Pleuni Veen and Merette van Hijfte present the visual poem PAL, which gives shape to the moment when we exchange freedom for safety. In doing so, they respond to the various meanings of the adverb, which refers to the original, Dutch expression “pal staan,” and its figurative meaning “to be immobile” or “to stand firm.” 

As a mathematics student, Veen (1994, NL) is intrigued by the balance between the certain yet indeterminate nature of the world, and between the understandable and the intangible. Contact, friction and wonder are central to her work. 

Van Hijfte (1994, NL) is a playful performer and energetic maker, who is not afraid to act from her intuition and impulses, making her work explosive and gritty.

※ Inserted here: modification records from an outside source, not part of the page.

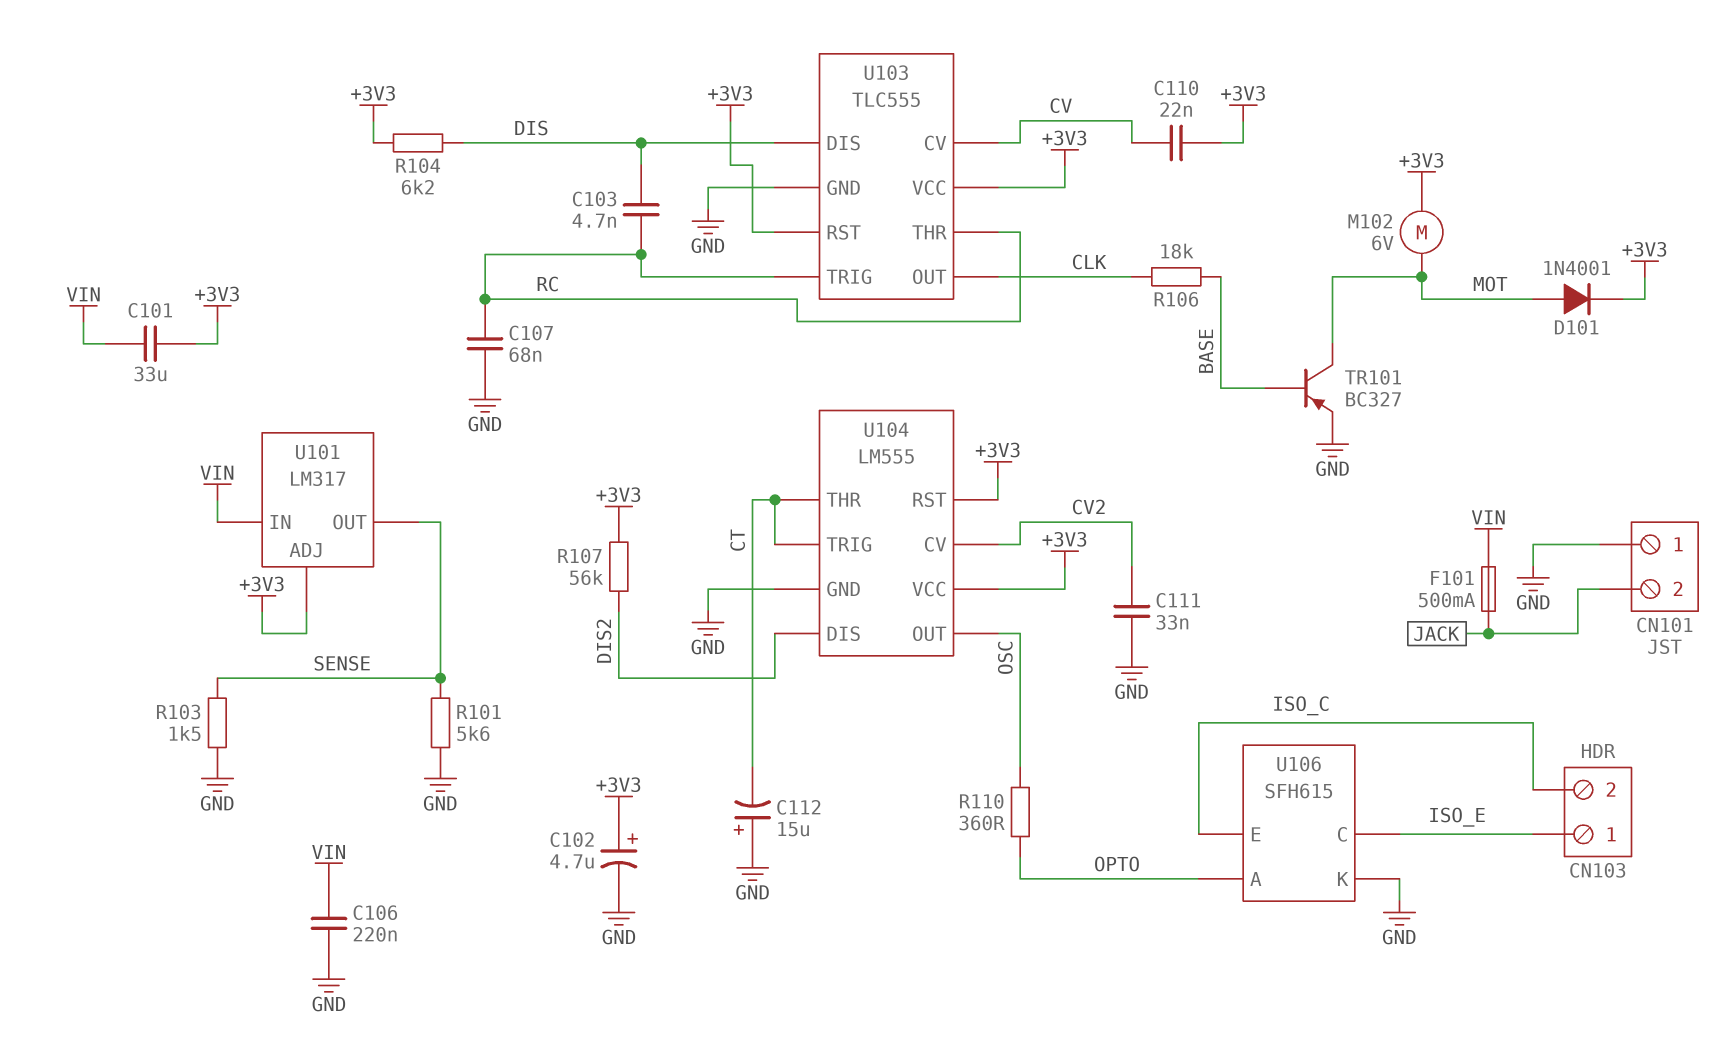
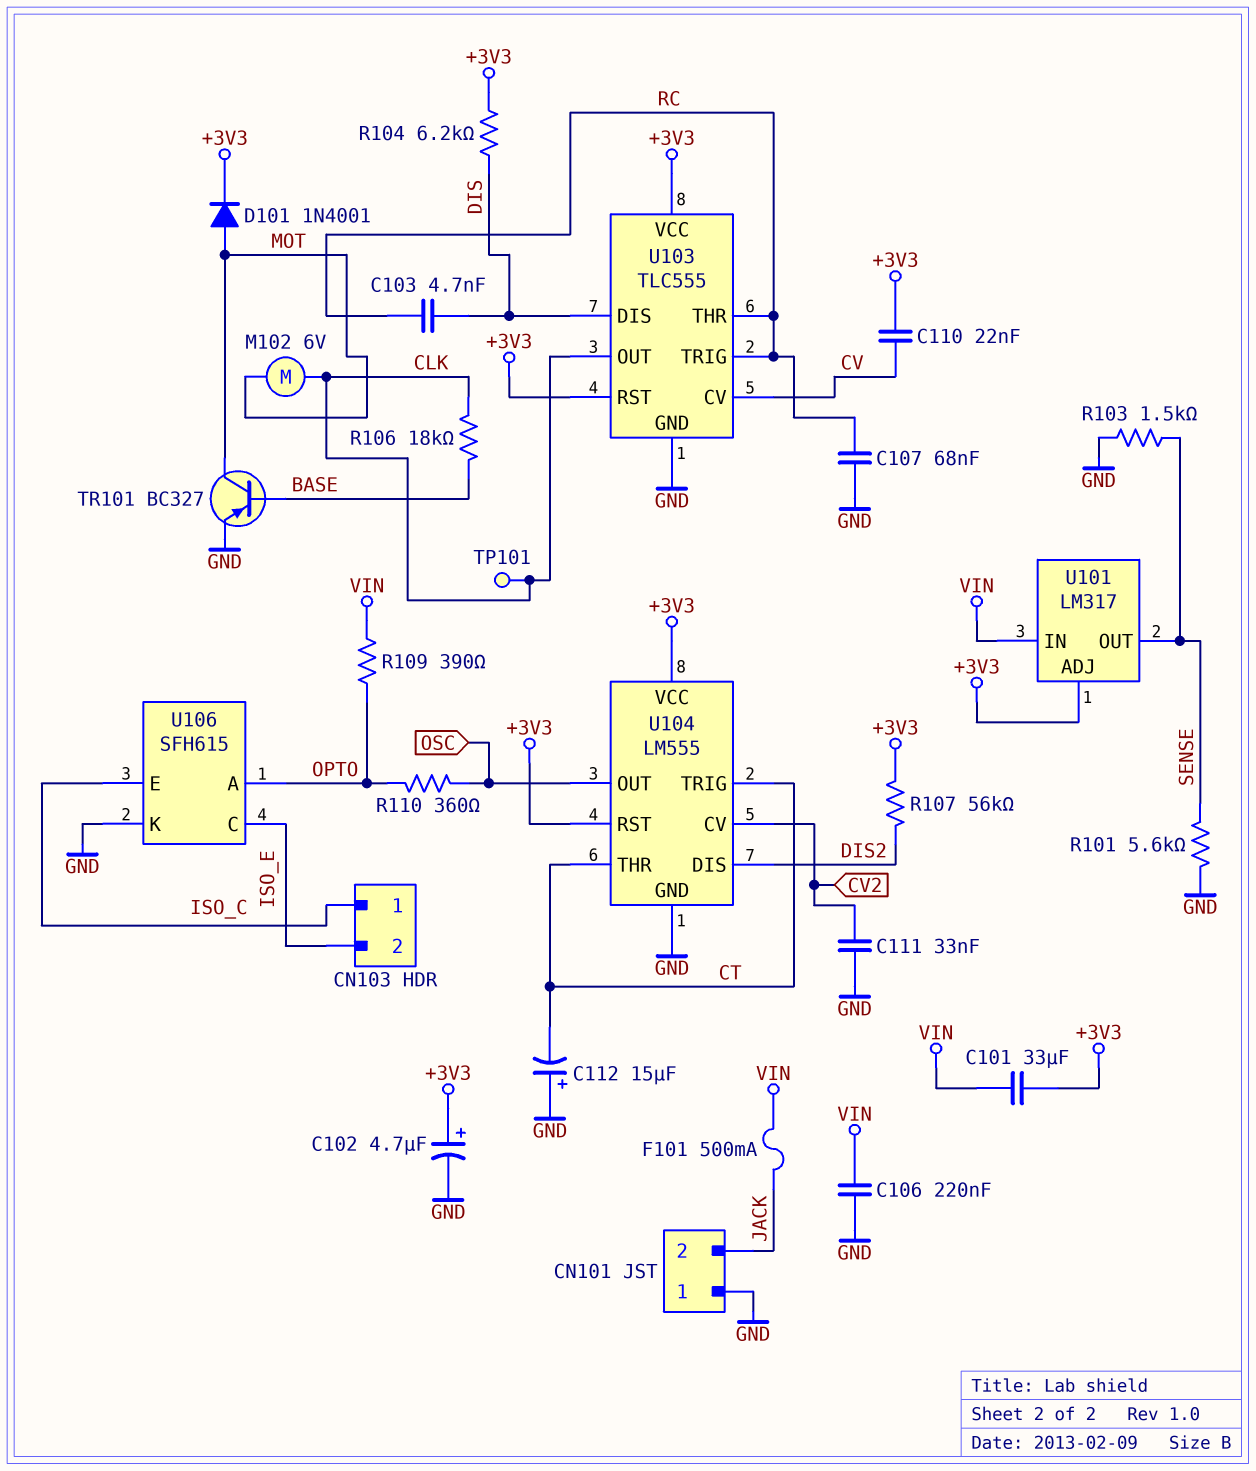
CN103 pin 1: ISO_E -> ISO_C
CN103 pin 2: ISO_C -> ISO_E
M102: motor 6V (+3V3, MOT) -> motor 6V (CLK, MOT)
R109: none -> 390 (OPTO, VIN)
TP101: none -> test point (CLK)

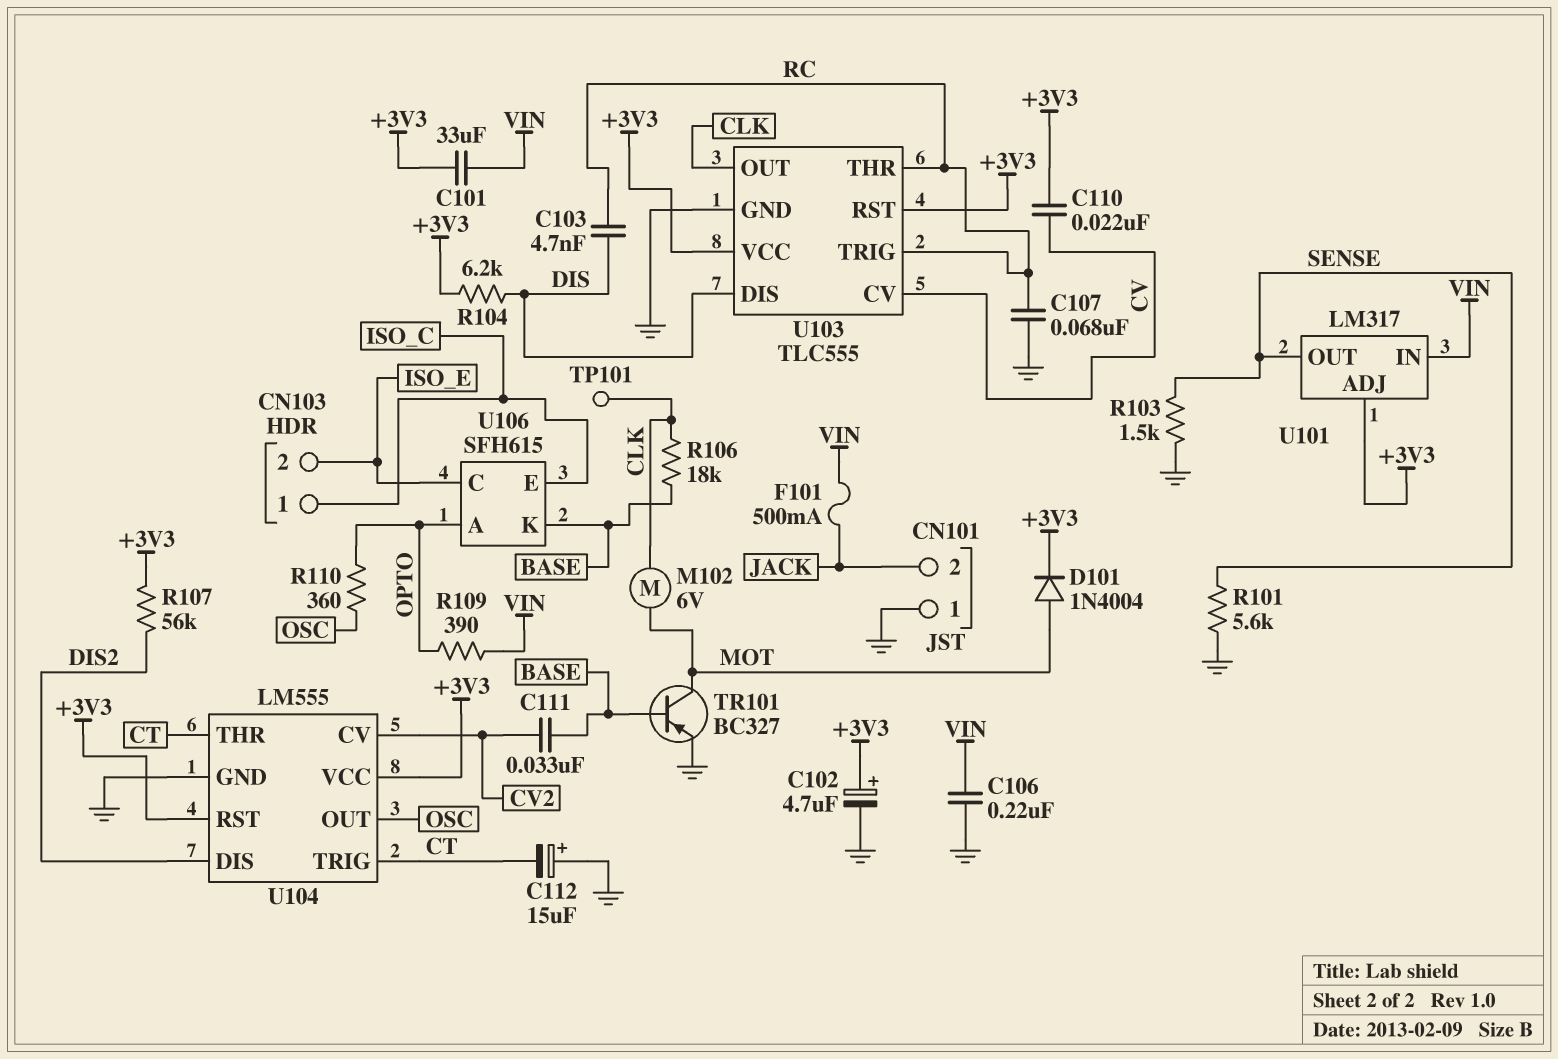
C111: 33nF (CV2, GND) -> 33nF (BASE, CV2)
D101: diode 1N4001 (A MOT, K +3V3) -> diode 1N4004 (A MOT, K +3V3)
U106 pin K: GND -> BASE

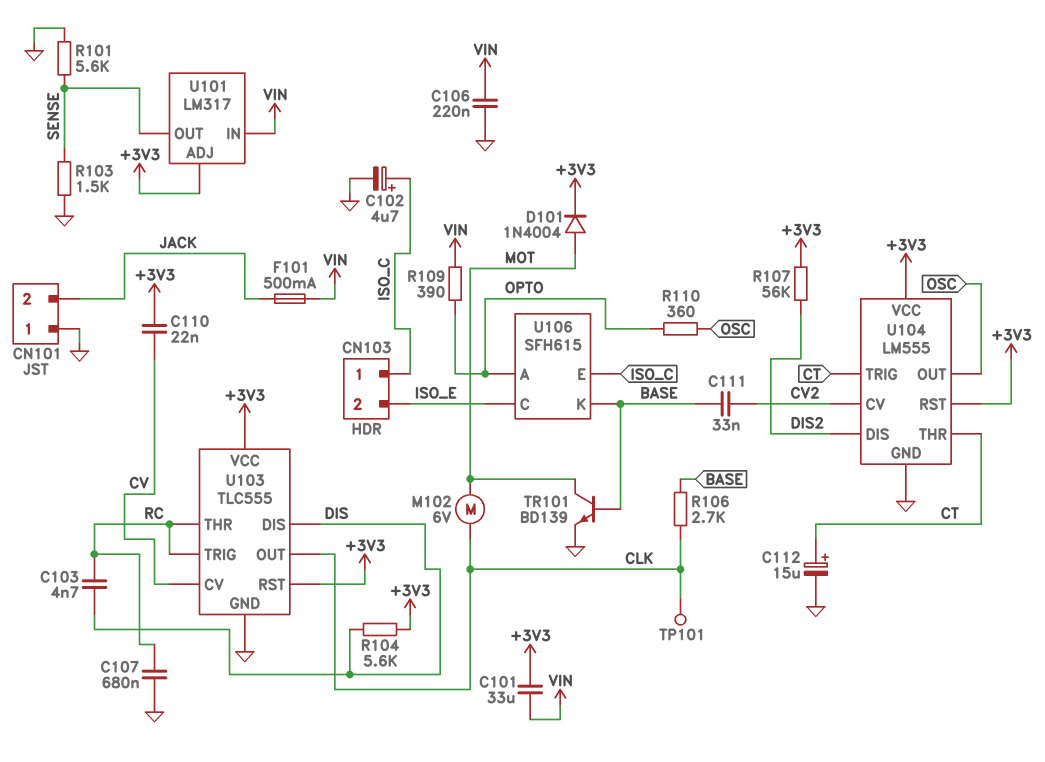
C102: 4.7uF (plus +3V3, minus GND) -> 4.7uF (plus ISO_C, minus GND)
C107: 68nF (GND, RC) -> 680nF (GND, RC)
C112: 15uF (plus GND, minus CT) -> 15uF (plus CT, minus GND)
R104: 6.2k (+3V3, DIS) -> 5.6k (+3V3, DIS)
R106: 18k (BASE, CLK) -> 2.7k (BASE, CLK)
TR101: PNP BC327 (B BASE, C MOT, E GND) -> NPN BD139 (B BASE, C MOT, E GND)

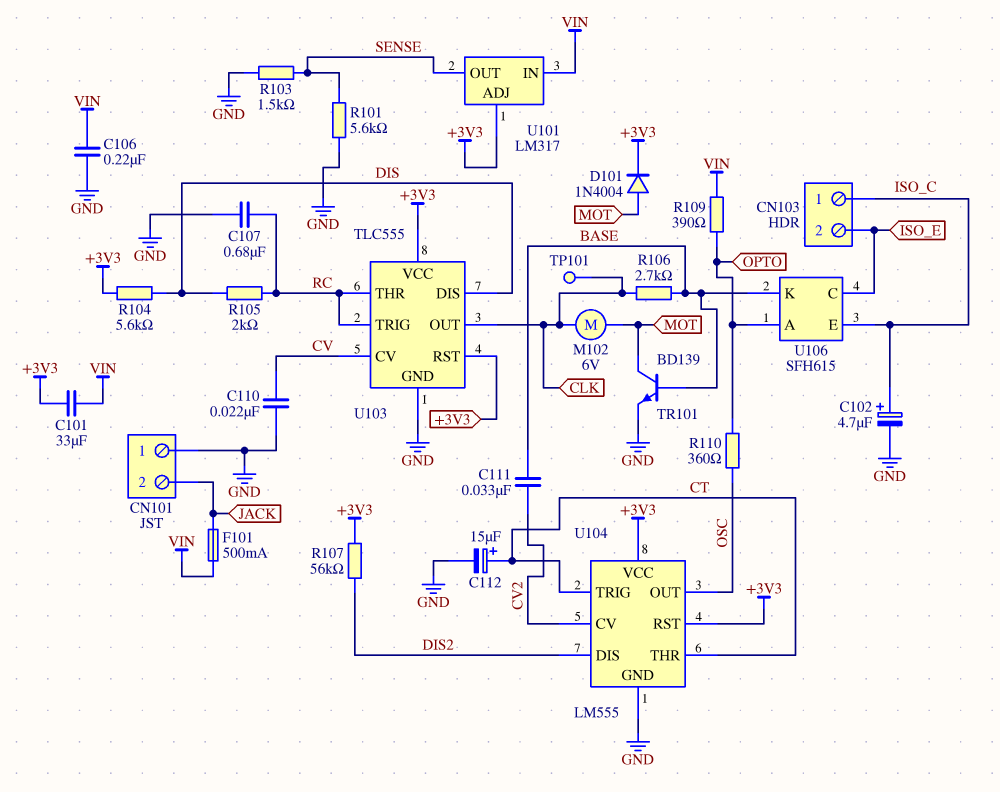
C103: 4.7nF (DIS, RC) -> none
C110: 22nF (+3V3, CV) -> 22nF (CV, GND)
R105: none -> 2k (DIS, RC)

Following her graduation at the Mime School, she has been active as an actress, a filmmaker and member of the Collective BAMBAMBAM. 

Credits camera: Samuel van Keeken
Muziek: Rint Mennes
Rooms Merette Pleuni
Foto: Samuel van Keeken

Kinga Jaczewska (Poland, 1991) is a dancer and choreographer whose work focusses on what is often rendered invisible or commonly escapes our attention. Accordingly, her Rooms performance Raw and Tender, which she has made in collaboration with Agnese Forlani and composer Raphael Malfliet, looks at the functionality and corporality of motherhood – at the contradictions which it consists of. It comes as a response to Jaczewska’s earlier poem mothers

Jaczewska’s previous works encompassed performance, video, installation, text and photography, and have been presented in theater spaces including Kunstcentrum Nona (Mechelen) and Magdalenazaal (Brugge), as well as at the Kunsthal Antwerp. In 2021, she was awarded de PrixFintroPrijs in the category of theater and dance. 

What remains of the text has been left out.